L’esperimento ha messo in luce un altro effetto preoccupante: la perdita di individualità. I saggi dei partecipanti, basati su domande di natura umana come il significato della lealtà o l’obbligo morale verso i meno fortunati, avrebbero dovuto riflettere esperienze e ragionamenti personali. Invece, i testi generati con ChatGpt risultavano uniformati, con frasi, strutture e prospettive simili, quasi standardizzate. Gli insegnanti di inglese, ignari di quali saggi fossero stati prodotti con l’intelligenza artificiale, hanno descritto questi ultimi come impeccabili nella forma ma privi di profondità e originalità, definendoli «senza anima» per la mancanza di osservazioni personali.

Questa uniformità solleva interrogativi sul pensiero individuale. Affidarsi all’intelligenza artificiale per trovare le parole giuste rischia di delegare anche la formazione del pensiero stesso, riducendo la capacità di esprimersi in modo autentico.

Ragionare richiede energia neurale, e il cervello tende naturalmente a conservare risorse quando esistono alternative più semplici.
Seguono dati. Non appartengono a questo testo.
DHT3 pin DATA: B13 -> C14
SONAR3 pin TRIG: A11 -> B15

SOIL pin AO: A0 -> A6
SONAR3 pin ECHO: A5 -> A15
L’uso frequente di strumenti come ChatGpt potrebbe abituare il cervello a un ruolo passivo, trasformandolo in un consumatore delle proprie idee. Per secoli, la capacità di pensare autonomamente è stata considerata un pilastro della dignità umana: l’autonomia, infatti, si fonda sulla facoltà di ragionare in modo indipendente.

Alcuni partecipanti all’esperimento hanno confessato un senso di colpa nell’usare l’intelligenza artificiale, anche quando i risultati erano migliori. Questo disagio potrebbe riflettere un’intuizione: si perde qualcosa di prezioso nel delegare il pensiero a un algoritmo e, come osservato da un partecipante, usando l’intelligenza artificiale «sembra quasi di barare». Ogni prompt che genera convenienza sembra spegnere, almeno in parte, la scintilla della creatività e del ragionamento umano.
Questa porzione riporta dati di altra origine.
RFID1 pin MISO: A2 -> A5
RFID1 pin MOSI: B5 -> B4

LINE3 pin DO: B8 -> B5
L’adozione dell’intelligenza artificiale è ormai inevitabile, il progresso tecnologico è inarrestabile. Tuttavia, la chiave sta nell’usarla con consapevolezza: se impiegata con moderazione e intenzione, l’intelligenza artificiale può potenziare la produttività e persino stimolare la creatività. È essenziale, però, che studenti e utenti mantengano un approccio critico, dando priorità al pensiero autonomo e usando l’intelligenza artificiale come uno strumento, non come una scorciatoia che sostituisca il lavoro mentale.